Ashton B. Carter outlined his plans to prune acquisitions spending, as part of a hearing before the House Armed Services Committee to discuss Defense Secretary Robert M. Gates’ broader initiative to redirect funding from duplicative and unnecessary overhead costs to high-priority warfighter needs. Carter was joined by Deputy Defense Secretary William J. Lynn III and Marine Corps Gen. James E. Cartwright, vice chairman of the Joint Chiefs of Staff.
Carter oversees the department’s $400 billion annual expenditures in contracted goods and services. Acquisitions reform is a major component of Gates’ initiative to identify $100 billion in savings over five years in the department’s $700 billion annual budget.
“We have to fundamentally change how we do business,” Carter said. “We cannot give our troops what they need unless we do so.”
Too often, Carter said, DOD leaders have returned to Congress to ask for more money for weapons systems or other products without improvement in the acquisitions monitoring process. As an example, he noted that department officials had to tell Congress last year that F-35 Joint Strike Fighter costs ballooned from a $50 million per aircraft estimate in 2002 to $93 million per aircraft.
Department officials began working with contractors to bring down the costs of the F-35 and other weapons systems, Carter said, either by changing designs without compromising capabilities, or by signing multi-year contracts. The services have been able to reallocate $580 million in savings through contractor redesigns, he said, and recently saved $600 million in acquiring the FA-18 aircraft by signing a multi-year contract.

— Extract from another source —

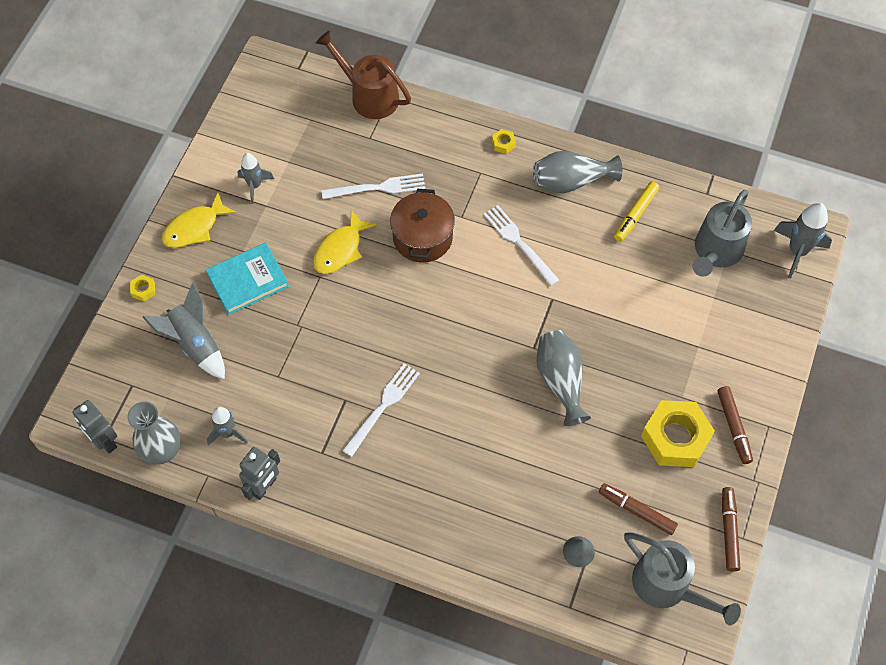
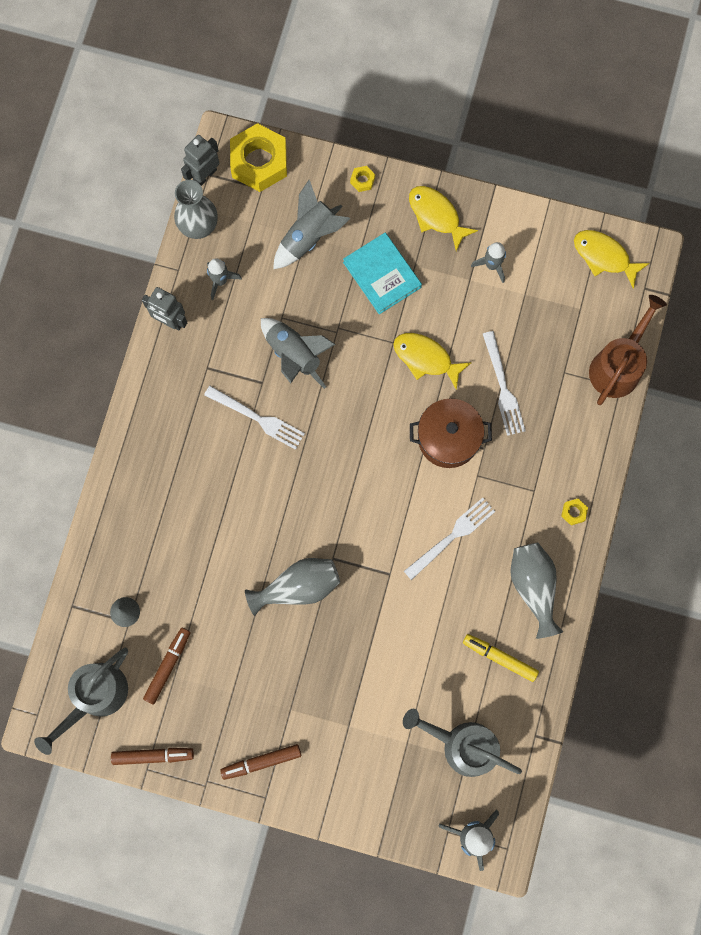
camera: 85 degrees right, 15 degrees up
(262, 95) = (604, 256): none -> yellow fish
(320, 367) = (294, 355): none -> grey rocket
(675, 438) = (246, 703): yellow nut -> yellow nut (259, 162)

Carter said department officials realized savings last year by cancelling programs that either hadn’t performed or had become obsolete.

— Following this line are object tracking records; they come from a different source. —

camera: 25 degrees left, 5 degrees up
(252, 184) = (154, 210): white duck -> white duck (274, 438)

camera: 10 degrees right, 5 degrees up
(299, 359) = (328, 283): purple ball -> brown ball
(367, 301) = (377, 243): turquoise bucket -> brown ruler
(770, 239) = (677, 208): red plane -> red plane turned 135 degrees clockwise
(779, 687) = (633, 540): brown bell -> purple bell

With the new efficiencies initiative, he said, it’s imperative for the department to “find savings in programs we do need.”

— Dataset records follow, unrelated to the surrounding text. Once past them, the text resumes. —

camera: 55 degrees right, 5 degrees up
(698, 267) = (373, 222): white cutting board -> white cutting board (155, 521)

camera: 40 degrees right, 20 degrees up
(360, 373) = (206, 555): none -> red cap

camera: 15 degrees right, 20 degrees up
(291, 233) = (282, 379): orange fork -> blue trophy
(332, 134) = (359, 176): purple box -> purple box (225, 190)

Under the plan, Carter said, officials will strive for “productivity growth” – a business term meaning to do more without more – and consider what products and services should cost, rather than accepting what contractors say they will cost.
Gates also has directed that there be real competition for contracts. And much of that can be done, Carter said, through better processes in the department’s acquisitions office. In fact, he said, $55 billion in contracts last year were found to have received only one bid, usually by the incumbent contractor. Even two bids per contract are not enough, he said.
“Competition is the single, most powerful tool to drive productivity,” Carter said. “We must stop deluding ourselves that two bids is real competition.”